On the equipment side, Kenworth leads cited vehicle makes with 3,425 all-time citations, followed by Peterbilt at 2,593 and Mack at 1,271. These are simply the most common heavy trucks on the road, so this reflects fleet composition as much as anything else — but if you're in one of those cabs, know that inspectors are writing this code across all major makes.
How severe is this compared to similar codes
The 392.2WG peer group sits inside a broad family of fatigue and impairment codes, and the volume differences are dramatic. The parent code 392.2 — also labeled as operating a CMV while ill or fatigued — has accumulated 1,208,164 citations with a 0.8% OOS rate, making it the dominant enforcement instrument in this category. Code 392.2-SLLSR carries 191,232 citations at a 0.1% OOS rate, and 392.2RG has 96,652 citations at a 0.1% OOS rate.

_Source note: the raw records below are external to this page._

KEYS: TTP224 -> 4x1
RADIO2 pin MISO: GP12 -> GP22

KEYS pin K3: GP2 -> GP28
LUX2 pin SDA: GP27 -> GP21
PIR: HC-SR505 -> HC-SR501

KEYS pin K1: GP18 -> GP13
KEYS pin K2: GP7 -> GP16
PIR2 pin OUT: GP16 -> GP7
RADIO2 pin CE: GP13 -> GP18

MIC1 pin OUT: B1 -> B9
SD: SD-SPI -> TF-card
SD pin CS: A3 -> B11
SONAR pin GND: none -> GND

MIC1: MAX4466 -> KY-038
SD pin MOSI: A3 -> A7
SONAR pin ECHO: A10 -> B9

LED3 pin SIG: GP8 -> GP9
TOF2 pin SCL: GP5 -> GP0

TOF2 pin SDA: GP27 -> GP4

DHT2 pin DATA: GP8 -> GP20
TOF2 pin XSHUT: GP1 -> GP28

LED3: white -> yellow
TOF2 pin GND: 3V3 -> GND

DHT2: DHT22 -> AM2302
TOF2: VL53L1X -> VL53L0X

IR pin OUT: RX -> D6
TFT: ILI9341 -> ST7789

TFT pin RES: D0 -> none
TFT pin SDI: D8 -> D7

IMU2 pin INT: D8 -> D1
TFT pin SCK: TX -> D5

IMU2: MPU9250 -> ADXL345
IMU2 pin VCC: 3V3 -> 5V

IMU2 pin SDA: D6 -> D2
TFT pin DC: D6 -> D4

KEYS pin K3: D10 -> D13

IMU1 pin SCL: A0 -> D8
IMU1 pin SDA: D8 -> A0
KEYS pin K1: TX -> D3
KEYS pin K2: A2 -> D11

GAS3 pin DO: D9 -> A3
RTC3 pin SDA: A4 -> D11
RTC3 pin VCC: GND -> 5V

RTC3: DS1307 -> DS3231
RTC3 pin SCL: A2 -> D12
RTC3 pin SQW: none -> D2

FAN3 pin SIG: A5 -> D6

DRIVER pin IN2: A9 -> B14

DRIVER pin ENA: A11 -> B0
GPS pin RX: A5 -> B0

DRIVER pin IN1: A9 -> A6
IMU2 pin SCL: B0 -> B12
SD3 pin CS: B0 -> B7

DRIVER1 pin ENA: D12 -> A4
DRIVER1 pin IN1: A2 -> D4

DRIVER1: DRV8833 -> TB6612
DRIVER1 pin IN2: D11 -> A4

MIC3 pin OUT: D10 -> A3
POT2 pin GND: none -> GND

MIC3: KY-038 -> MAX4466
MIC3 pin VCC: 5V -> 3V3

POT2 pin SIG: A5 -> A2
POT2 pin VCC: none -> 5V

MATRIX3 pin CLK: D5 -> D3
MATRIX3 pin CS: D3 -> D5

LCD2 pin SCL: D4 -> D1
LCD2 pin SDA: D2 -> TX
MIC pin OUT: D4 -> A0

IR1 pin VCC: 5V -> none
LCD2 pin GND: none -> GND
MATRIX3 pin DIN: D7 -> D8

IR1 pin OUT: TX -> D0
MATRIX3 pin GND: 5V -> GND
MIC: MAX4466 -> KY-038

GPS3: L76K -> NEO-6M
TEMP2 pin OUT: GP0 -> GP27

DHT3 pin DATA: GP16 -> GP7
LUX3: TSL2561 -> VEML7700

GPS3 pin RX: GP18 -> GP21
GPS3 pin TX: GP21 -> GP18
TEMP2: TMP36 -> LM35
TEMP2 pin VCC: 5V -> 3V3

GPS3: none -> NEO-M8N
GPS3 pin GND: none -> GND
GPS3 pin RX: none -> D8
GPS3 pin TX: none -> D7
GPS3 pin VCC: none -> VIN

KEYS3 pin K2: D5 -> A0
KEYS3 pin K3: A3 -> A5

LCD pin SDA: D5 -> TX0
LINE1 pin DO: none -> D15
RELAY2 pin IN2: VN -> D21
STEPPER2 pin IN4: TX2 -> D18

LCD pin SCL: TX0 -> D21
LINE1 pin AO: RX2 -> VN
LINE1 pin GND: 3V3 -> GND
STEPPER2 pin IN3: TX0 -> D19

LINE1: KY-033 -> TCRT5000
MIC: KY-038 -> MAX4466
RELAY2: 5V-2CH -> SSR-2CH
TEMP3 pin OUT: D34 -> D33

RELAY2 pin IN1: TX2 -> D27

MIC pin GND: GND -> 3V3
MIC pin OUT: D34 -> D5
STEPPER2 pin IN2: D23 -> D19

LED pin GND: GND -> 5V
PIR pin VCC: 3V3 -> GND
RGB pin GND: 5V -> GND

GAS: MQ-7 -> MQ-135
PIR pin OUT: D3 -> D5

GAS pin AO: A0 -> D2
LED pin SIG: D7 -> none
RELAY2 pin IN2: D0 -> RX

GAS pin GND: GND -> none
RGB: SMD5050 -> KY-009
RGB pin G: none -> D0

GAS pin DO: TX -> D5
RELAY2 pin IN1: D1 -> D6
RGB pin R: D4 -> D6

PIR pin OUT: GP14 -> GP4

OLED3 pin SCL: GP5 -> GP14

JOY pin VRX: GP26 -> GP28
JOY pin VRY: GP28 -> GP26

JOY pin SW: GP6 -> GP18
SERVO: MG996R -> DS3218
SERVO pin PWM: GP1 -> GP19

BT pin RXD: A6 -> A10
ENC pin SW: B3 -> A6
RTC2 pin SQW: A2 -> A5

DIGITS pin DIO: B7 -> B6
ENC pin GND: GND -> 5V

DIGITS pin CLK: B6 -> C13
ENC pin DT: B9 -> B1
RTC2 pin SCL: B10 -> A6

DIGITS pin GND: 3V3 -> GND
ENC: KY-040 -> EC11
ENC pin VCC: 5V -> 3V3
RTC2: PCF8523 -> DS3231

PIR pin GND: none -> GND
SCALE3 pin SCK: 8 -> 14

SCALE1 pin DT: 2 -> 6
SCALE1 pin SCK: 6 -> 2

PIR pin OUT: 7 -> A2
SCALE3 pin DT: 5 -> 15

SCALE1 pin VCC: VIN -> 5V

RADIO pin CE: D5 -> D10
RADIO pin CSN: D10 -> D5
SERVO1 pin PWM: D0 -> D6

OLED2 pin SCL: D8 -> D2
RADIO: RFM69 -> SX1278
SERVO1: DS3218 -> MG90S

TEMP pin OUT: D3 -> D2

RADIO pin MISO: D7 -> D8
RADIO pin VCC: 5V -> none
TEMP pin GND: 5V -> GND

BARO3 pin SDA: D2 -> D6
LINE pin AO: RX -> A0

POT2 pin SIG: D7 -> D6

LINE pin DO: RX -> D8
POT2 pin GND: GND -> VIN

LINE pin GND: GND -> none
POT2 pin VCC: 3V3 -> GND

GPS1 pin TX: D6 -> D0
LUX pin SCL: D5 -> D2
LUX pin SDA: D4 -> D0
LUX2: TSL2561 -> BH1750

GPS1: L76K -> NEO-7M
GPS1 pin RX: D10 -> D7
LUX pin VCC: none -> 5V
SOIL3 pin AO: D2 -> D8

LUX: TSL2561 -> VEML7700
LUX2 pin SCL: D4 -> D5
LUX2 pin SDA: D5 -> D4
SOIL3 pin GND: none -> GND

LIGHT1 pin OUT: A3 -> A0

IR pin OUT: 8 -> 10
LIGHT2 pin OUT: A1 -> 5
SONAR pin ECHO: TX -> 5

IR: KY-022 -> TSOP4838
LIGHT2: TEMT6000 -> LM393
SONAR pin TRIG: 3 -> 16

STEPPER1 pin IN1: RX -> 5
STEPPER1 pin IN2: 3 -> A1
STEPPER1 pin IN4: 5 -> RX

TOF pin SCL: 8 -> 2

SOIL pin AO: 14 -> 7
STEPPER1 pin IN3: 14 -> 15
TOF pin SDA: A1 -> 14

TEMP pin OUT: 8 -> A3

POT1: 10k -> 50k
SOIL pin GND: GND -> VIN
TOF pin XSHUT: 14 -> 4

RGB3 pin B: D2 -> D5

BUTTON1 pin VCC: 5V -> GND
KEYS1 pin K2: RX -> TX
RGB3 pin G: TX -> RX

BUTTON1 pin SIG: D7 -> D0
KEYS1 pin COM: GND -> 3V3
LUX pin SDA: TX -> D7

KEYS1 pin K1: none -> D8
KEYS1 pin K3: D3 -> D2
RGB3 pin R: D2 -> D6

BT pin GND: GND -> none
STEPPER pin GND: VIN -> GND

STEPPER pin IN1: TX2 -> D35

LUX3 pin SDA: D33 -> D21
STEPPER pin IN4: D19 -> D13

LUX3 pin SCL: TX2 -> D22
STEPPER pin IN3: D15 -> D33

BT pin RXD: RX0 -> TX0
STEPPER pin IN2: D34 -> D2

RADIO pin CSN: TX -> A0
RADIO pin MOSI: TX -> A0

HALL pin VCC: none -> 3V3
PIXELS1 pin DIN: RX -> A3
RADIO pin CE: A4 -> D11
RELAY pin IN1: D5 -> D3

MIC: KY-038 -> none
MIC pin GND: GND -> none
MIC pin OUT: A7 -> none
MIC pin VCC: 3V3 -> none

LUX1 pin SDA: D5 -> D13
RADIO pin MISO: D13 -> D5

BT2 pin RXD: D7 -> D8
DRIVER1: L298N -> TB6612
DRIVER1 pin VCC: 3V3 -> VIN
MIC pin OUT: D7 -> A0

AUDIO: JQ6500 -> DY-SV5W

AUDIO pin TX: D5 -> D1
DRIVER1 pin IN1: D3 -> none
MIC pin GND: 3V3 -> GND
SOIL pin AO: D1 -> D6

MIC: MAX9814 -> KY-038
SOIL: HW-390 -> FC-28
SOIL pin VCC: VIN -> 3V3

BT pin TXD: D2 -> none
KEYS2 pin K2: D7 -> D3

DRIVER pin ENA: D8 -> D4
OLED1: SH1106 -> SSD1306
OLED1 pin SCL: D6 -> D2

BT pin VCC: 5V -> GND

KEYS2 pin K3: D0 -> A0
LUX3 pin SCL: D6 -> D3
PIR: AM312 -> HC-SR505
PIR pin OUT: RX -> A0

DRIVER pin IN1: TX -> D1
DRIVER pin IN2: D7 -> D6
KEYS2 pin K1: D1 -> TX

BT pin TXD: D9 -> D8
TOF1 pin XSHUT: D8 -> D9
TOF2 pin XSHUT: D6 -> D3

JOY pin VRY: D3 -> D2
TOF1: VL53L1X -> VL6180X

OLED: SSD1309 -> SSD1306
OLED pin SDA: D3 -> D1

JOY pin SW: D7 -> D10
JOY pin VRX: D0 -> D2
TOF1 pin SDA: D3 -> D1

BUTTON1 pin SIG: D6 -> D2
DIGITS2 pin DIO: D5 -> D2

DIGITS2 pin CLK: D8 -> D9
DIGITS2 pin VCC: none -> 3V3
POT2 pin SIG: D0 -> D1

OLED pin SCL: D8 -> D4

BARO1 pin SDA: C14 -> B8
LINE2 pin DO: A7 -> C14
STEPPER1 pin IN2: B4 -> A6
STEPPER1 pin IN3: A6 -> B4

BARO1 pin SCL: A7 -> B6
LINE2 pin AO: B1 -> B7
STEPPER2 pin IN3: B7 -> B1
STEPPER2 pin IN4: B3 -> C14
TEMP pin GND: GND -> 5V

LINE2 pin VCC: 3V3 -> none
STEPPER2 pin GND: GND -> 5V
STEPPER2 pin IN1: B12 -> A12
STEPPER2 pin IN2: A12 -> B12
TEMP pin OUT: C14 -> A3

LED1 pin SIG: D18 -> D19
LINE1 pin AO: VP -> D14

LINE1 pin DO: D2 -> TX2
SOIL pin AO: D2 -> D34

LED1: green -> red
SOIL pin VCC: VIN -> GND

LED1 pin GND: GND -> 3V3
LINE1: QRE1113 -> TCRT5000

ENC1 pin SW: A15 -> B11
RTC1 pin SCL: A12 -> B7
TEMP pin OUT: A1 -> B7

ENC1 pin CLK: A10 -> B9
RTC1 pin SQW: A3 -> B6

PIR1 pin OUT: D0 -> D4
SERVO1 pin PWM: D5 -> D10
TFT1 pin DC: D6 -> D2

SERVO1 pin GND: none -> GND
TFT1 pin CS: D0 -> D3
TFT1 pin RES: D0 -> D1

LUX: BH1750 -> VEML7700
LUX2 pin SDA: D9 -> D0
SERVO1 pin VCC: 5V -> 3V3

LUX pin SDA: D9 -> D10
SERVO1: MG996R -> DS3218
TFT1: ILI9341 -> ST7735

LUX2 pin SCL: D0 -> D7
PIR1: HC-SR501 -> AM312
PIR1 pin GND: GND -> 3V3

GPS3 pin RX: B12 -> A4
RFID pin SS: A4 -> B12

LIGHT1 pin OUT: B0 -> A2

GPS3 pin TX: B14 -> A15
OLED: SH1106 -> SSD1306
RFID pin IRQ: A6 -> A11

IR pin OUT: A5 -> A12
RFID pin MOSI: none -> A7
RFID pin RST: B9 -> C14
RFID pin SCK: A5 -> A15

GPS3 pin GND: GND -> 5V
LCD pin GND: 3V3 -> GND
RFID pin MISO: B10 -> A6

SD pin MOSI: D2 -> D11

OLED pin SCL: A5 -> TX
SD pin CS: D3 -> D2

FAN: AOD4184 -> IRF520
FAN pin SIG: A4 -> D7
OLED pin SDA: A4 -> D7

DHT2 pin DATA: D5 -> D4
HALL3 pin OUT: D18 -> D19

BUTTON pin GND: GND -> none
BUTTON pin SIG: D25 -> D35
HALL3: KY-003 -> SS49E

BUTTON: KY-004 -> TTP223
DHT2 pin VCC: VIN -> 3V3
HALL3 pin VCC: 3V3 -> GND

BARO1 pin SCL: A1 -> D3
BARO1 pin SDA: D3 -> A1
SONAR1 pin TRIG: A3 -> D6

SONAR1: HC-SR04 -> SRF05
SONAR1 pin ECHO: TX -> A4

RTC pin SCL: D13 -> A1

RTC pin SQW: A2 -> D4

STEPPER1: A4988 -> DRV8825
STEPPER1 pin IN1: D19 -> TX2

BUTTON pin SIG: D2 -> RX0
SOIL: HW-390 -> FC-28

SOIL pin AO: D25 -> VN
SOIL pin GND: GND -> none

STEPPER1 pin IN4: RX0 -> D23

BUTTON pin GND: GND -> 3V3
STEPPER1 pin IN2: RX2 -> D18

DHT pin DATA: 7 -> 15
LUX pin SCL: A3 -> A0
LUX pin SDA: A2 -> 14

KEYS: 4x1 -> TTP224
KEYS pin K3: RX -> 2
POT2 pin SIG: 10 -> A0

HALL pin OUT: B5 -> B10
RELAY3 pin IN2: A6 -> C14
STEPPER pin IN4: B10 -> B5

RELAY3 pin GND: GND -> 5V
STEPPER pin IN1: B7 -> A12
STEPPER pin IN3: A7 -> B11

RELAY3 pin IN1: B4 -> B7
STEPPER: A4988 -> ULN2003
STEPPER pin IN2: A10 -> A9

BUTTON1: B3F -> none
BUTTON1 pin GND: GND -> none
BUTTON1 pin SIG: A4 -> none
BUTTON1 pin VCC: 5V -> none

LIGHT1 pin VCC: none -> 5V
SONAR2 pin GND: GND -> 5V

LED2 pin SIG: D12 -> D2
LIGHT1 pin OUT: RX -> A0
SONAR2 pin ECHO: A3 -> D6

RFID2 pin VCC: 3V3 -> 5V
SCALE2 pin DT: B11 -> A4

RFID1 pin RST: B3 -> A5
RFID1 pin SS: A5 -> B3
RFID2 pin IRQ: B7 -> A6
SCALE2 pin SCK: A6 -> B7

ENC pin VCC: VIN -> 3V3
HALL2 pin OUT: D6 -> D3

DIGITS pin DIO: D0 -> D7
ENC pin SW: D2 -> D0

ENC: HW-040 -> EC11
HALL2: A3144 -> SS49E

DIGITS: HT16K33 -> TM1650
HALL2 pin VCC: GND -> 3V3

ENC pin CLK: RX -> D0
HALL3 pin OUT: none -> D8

By comparison, 392.2WG's 14,811 all-time citations show it is a more targeted, less-frequently-used instrument than the broad parent code. However, its 0.0% OOS rate is consistent with the low end of this code family — 392.2-SLLEQP, for example, carries a 2.4% OOS rate, meaning a driver cited under that sub-code faces far higher odds of being parked. For 392.2WG, the primary risk isn't the roadside hold; it's the CSA weight-8 hit accumulating on your record.
How to avoid it
The co-occurring violation data from the last 90 days tells you what else inspectors are finding in the same inspections. Use that to build your pre-trip checklist:
- Don't start the trip tired. This sounds obvious, but 392.2WG citations almost always begin with an officer noticing behavioral signs before the vehicle is even fully stopped. If you know you're under-rested, the safest legal and personal move is to log it and wait.
- Keep your equipment clean. Code 396.17C-PI (no proof of periodic inspection) appeared in 184 shared inspections in the last 90 days. An inspector who finds a paperwork gap is far more likely to do a thorough Level 1 that surfaces driver-condition observations. Have your periodic inspection documentation accessible and current.
- Don't drive with inoperable lights. Code 393.9A-LIL (inoperable required lamps) appeared in 88 shared inspections. A burned-out lamp is what gets you stopped; once you're stopped, your condition gets evaluated. Fix lighting defects before departure.
- Verify your CDL is on your person. Code 383.23A2-LCDLN appeared in 93 shared inspections — operating without a valid CDL in possession. A CDL issue guarantees a prolonged inspection. Prolonged inspections create more opportunity for a fatigue observation to become a citation.
- Check your tires. Code 393.75G-TAOW (tires with weight exceeding load limit) appeared in 91 shared inspections. Overloaded tires are a Level 1 trigger. Same logic applies: the longer the inspection, the more an inspector watches your alertness and demeanor.
- Know the warning signs in yourself. Heavy eyelids, microsleeps, drifting within your lane, missing exits, or struggling to recall the last few miles are physical signals that an officer is also trained to detect. Pull over legally, rest, and document it in your log before an officer makes that decision for you.